Sometimes it is good to assess whether displays of leadership from CEOs or other C suite managers, not necessarily financial managers, lead to good financial results. Strategies, negotiations, treatment of employees and even how one conducts oneself could have impact on the financial bottom line. Such study is not to make fun of them but to learn from them.

A couple of weeks ago, or maybe a couple of months ago, I was puzzled by Elon Musk’s initial actions when he took over Twitter. The actions seemed kind of drastic, very harsh and confusing when compared to his history at Tesla and Starlink.

It was discombobulating.

He was lionized as an innovative leader at Tesla and Starlink and now there’s chaos at Twitter.

I’m having a hard time squaring the two. But it is still early days and maybe he has a grand strategy that in the end will lead to everything straightening out.

In the meantime, he has

  • lost close to 70% of the work force, either through firings or voluntary quits;
  • brought back influencers previously banned due to policy infraction of hate or violent posts;
  • has lost some revenue due to advertisers withdrawing upon reinstatement of those unsavory characters;
  • and has suffered worldwide outage at Twitter in the face of few engineers to fix the breaks.

There seems to be a spillover effect on Tesla because the investors are worrying his attention on Twitter is taking him away from Tesla and thus, its stock has been declining. The investors are not happy.

I’ve seen a few – just a few – articles or videos that say Elon really did not invent or start Tesla or Starlink, but rather took over the company from other founders. Okay, that is interesting, but I don’t know if that is true. I couldn’t find anything in Wikipedia to back up that story. I prefer to see many sources converging on the same set of facts because that will lend greater weight to those facts. It’s plausible that he just took over those companies.

Nobody invents everything.

We all know Steve Jobs did not invent all of those products that came out of Apple: he inspired the company and employees to create those innovations.

There is also the confusion over his conversion to the right wing mindset? Tesla is an electric car company supposedly started to reduce our reliance on fossil fuels and that’s a lefty thing. The conservatives do not believe in climate change (although I think some are changing their minds – the extreme weather we’ve been having the last few years are really hard to ignore) and the liberals are pressing for solutions to climate change. That’s in general – Joe Manchin is an exception.

Tying Tesla with Elon kind of gave Elon a liberal slant, rightly or wrongly.

Now he is bashing the liberals and “wokism” which kind of doesn’t seem like a good strategy.

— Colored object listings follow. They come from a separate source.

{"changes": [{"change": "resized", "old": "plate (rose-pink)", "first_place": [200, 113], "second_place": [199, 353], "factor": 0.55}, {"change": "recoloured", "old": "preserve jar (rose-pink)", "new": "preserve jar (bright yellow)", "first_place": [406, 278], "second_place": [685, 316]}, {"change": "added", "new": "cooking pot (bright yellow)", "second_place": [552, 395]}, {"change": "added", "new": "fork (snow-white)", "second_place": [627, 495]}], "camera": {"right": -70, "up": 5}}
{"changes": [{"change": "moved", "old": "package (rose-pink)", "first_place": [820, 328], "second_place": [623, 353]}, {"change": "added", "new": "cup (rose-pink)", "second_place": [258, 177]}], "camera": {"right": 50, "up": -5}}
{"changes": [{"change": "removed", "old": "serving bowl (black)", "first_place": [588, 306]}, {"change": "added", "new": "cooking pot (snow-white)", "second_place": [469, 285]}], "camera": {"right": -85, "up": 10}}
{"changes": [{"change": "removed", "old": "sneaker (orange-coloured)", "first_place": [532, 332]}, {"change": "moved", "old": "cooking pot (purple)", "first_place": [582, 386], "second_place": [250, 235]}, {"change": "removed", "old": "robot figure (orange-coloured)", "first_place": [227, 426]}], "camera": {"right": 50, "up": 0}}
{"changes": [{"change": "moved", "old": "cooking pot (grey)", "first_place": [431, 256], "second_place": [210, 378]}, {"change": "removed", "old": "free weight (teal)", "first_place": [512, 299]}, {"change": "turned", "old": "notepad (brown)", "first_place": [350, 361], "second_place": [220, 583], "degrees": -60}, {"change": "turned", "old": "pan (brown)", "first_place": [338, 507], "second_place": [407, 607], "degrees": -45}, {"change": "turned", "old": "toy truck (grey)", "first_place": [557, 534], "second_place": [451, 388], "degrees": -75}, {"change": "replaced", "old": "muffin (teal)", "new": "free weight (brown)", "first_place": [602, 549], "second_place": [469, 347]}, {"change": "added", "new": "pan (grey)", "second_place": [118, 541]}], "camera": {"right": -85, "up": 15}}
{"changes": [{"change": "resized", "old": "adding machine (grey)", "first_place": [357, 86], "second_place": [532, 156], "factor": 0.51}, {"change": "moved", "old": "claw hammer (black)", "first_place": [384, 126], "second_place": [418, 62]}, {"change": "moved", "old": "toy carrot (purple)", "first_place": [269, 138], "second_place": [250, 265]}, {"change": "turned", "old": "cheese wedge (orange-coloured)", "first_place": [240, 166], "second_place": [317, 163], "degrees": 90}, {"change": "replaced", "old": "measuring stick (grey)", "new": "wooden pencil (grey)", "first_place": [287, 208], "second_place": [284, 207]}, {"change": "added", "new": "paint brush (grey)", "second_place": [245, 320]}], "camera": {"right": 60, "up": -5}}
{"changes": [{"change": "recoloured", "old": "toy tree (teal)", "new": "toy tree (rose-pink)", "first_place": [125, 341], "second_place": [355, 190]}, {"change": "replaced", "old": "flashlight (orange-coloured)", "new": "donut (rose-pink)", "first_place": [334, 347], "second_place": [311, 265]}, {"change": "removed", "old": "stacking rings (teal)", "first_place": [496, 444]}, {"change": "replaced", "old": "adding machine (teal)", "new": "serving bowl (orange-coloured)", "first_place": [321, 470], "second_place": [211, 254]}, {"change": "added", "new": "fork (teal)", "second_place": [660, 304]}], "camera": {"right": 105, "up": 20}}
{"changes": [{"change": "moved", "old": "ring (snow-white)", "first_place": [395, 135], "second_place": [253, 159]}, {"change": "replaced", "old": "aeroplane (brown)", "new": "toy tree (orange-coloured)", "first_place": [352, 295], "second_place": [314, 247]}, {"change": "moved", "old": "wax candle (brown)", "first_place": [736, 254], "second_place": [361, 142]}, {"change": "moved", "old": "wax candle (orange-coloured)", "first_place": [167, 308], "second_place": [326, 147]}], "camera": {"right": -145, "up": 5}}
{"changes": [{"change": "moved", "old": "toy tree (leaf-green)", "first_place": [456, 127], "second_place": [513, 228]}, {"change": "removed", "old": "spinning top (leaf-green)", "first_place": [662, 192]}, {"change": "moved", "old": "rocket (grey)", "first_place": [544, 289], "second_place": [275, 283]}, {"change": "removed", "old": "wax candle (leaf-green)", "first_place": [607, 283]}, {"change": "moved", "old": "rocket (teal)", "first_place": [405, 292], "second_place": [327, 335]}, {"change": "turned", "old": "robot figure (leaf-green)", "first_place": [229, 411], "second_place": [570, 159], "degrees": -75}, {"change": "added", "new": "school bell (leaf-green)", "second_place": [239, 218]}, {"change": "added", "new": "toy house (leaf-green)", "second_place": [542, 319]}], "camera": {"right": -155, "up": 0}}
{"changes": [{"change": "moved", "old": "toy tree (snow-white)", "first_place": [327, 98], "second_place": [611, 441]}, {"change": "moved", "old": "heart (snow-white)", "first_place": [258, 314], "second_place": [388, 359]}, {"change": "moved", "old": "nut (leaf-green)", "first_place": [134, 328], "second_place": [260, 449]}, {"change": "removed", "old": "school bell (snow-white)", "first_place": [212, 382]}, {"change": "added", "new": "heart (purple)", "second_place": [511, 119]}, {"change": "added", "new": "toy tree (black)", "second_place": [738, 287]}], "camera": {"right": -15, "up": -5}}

I’ve read that Tesla has lost a few customers, probably liberal customers, because they don’t like what he is doing or saying at Twitter. His strategy for Tesla seems broken with his attacks on liberals.

And finally, there are just some goofy behaviors.

Some of his Twits, such as the Twitter Files, has nothing to do with managing Twitter. The Twitter Files just verges on gossip.

His histrionics with his employees suggest impulsiveness – not a good sign for a CEO. The one I’m thinking of is his reaction to the idea that his tweets are not getting enough views, considering he has 100 million followers. The employee, who was rather impudent, said it may be because the viewers are getting tired of his tweets. He supplied Google trends as supporting data.

The employee was fired.

For me personally, whenever I see videos of his attendance at last year’s Met Gala (spring of 2022) and his goofy antics in front of the cameras, my jaws go slack. Those videos and the idea of CEO behavior – I can’t connect the two with him. He just looks ridiculous. Sergy Brin is about his age and I can’t imagine him doing such goofy antics. George Clooney, who is about 10 years older, may clown around but somehow I imagine it would be a class act.

I kind of think the idea of being the world’s richest man and the concomitant adulation got to his head. So, when someone tells him viewers are getting tired of his tweets, he can’t take it because his ego got so big.

There’s a kind of preening, showoffy behavior.

I do think those goofy behaviors will adversely impact Twitter’s financials and maybe even Tesla’s financials.

We’ll have to give him a year to see if his businesses improve.